Notable excerpts from the Times article:
- “A study released in July by the non-partisan Brookings Institution found clean-technology jobs accounted for just 2 percent of employment nationwide and only slightly more — 2.2 percent — in Silicon Valley. Rather than adding jobs, the study found, the sector actually lost 492 positions from 2003 to 2010 in the South Bay, where the unemployment rate in June was 10.5 percent.”
- “Federal and state efforts to stimulate creation of green jobs have largely failed, government records show. Two years after it was awarded $186 million in federal stimulus money to weatherize drafty homes, California has spent only a little over half that sum and has so far created the equivalent of just 538 full-time jobs in the last quarter, according to the State Department of Community Services and Development.”
- “Job training programs intended for the clean economy have also failed to generate big numbers. The Economic Development Department in California reports that $59 million in state, federal and private money dedicated to green jobs training and apprenticeship has led to only 719 job placements — the equivalent of an $82,000 subsidy for each one.”

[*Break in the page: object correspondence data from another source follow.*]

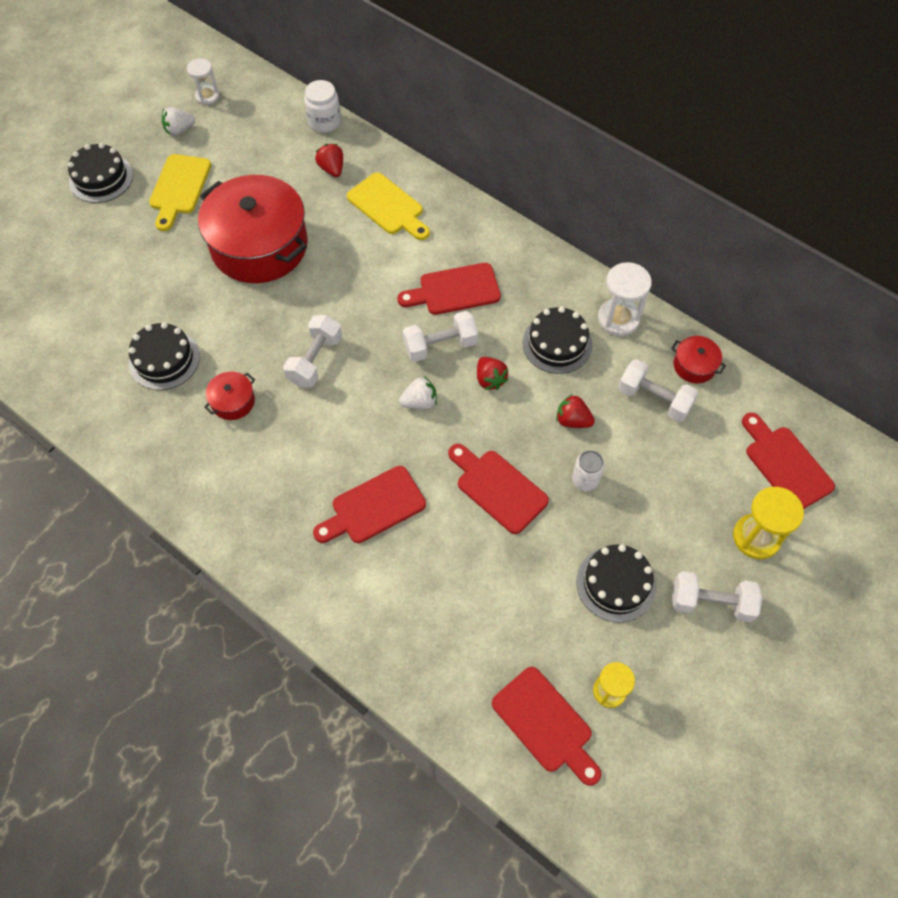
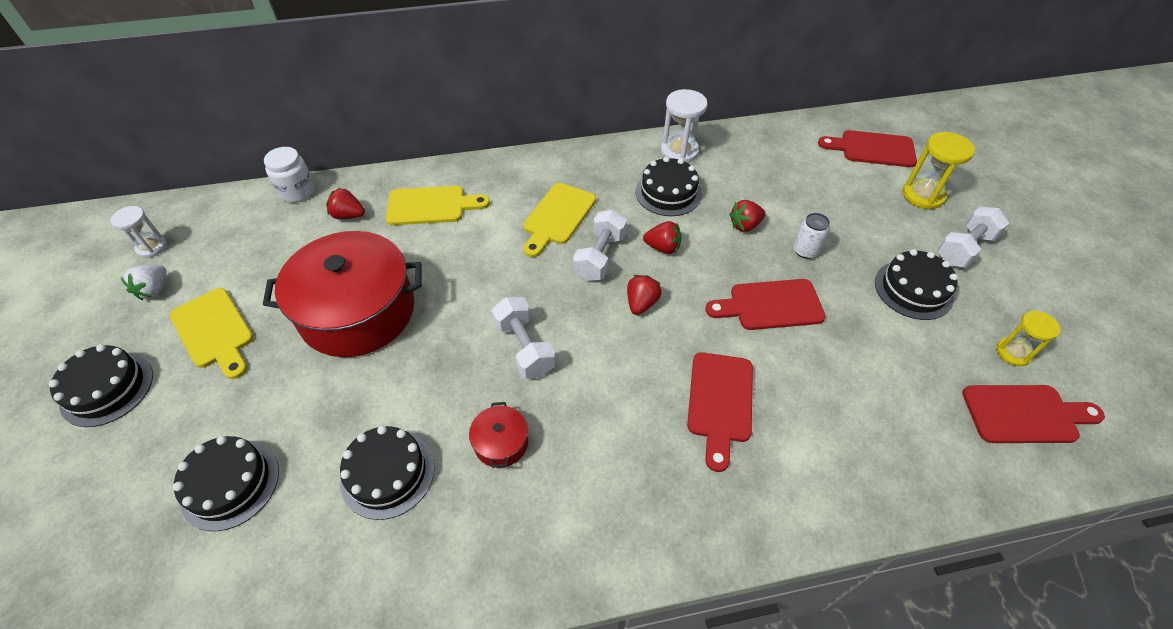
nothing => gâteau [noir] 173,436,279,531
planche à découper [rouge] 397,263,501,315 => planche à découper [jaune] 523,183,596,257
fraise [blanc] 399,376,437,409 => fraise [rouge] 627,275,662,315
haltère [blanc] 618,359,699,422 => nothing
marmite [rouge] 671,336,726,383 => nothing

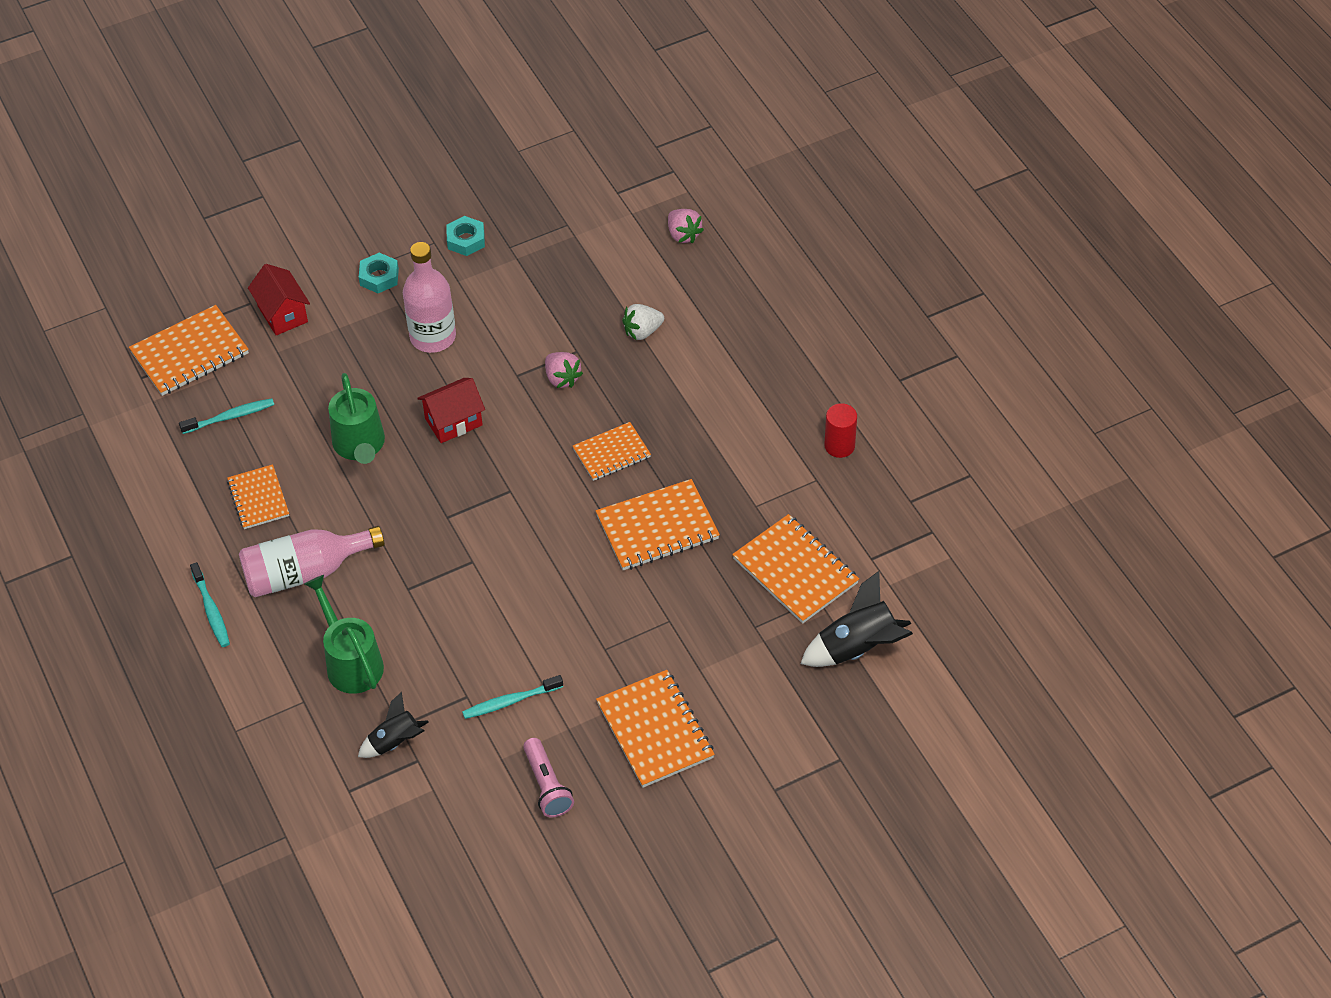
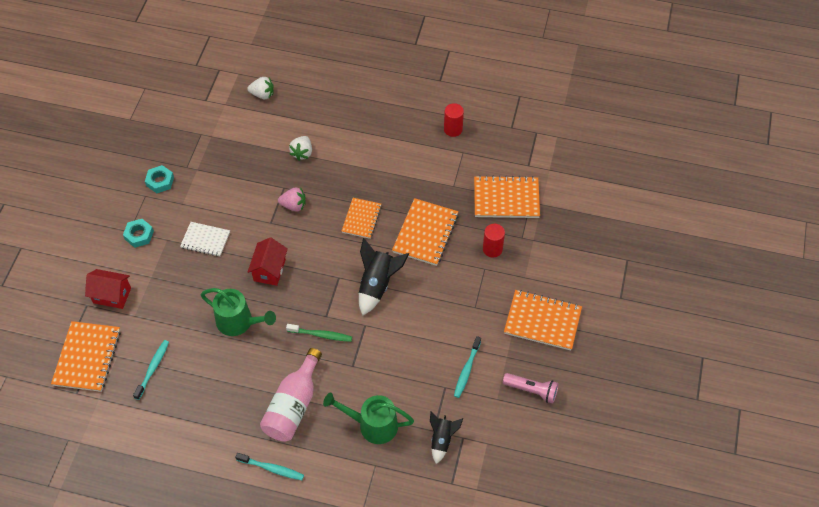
bouteille [rose] 403,242,456,353 => carnet [blanc] 180,222,230,257
fraise [rose] 668,209,704,244 => fraise [blanc] 247,77,273,99
nothing => brosse à dents [vert] 286,324,352,342
fusée [noir] 800,571,913,667 => fusée [noir] 359,238,409,315, move
nothing => cylindre [rouge] 483,224,505,257
carnet [orange] 227,464,289,529 => nothing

- “Richmond BUILD has found jobs for 159 of the 221 students who have entered its clean-energy program — but only 35 graduates are employed with solar and energy efficiency companies, with the balance doing more traditional building trades work. Mr. Lucero said he considered each placement a success because his primary mission was to steer residents of the city’s most violent neighborhoods away from a life of crime.”
- “SolFocus’s plans do not much resemble what Mr. Jones, the former Obama administration official, had in mind in his 2008 book, “The Green Collar Economy: How One Solution Can Fix Our Two Biggest Problems,” when he described the green economy as “Joe Sixpack with a hard hat and a lunch bucket going off to fix America,” and talked of millions of new jobs.
In an interview last week, though, he seemed to have scaled back. “The green economy as we initially conceived it,” Mr. Jones said, “was never supposed to save the entire global economy.”
So who’s surprised that communism failed again?
Green jobs are going overseas where the subsidized businesses can manufacture the “green” products for less money because of fewer regulations allowing the companies to pollute more and pay employees less. China is very happy to have our “green” products manufactured in their country.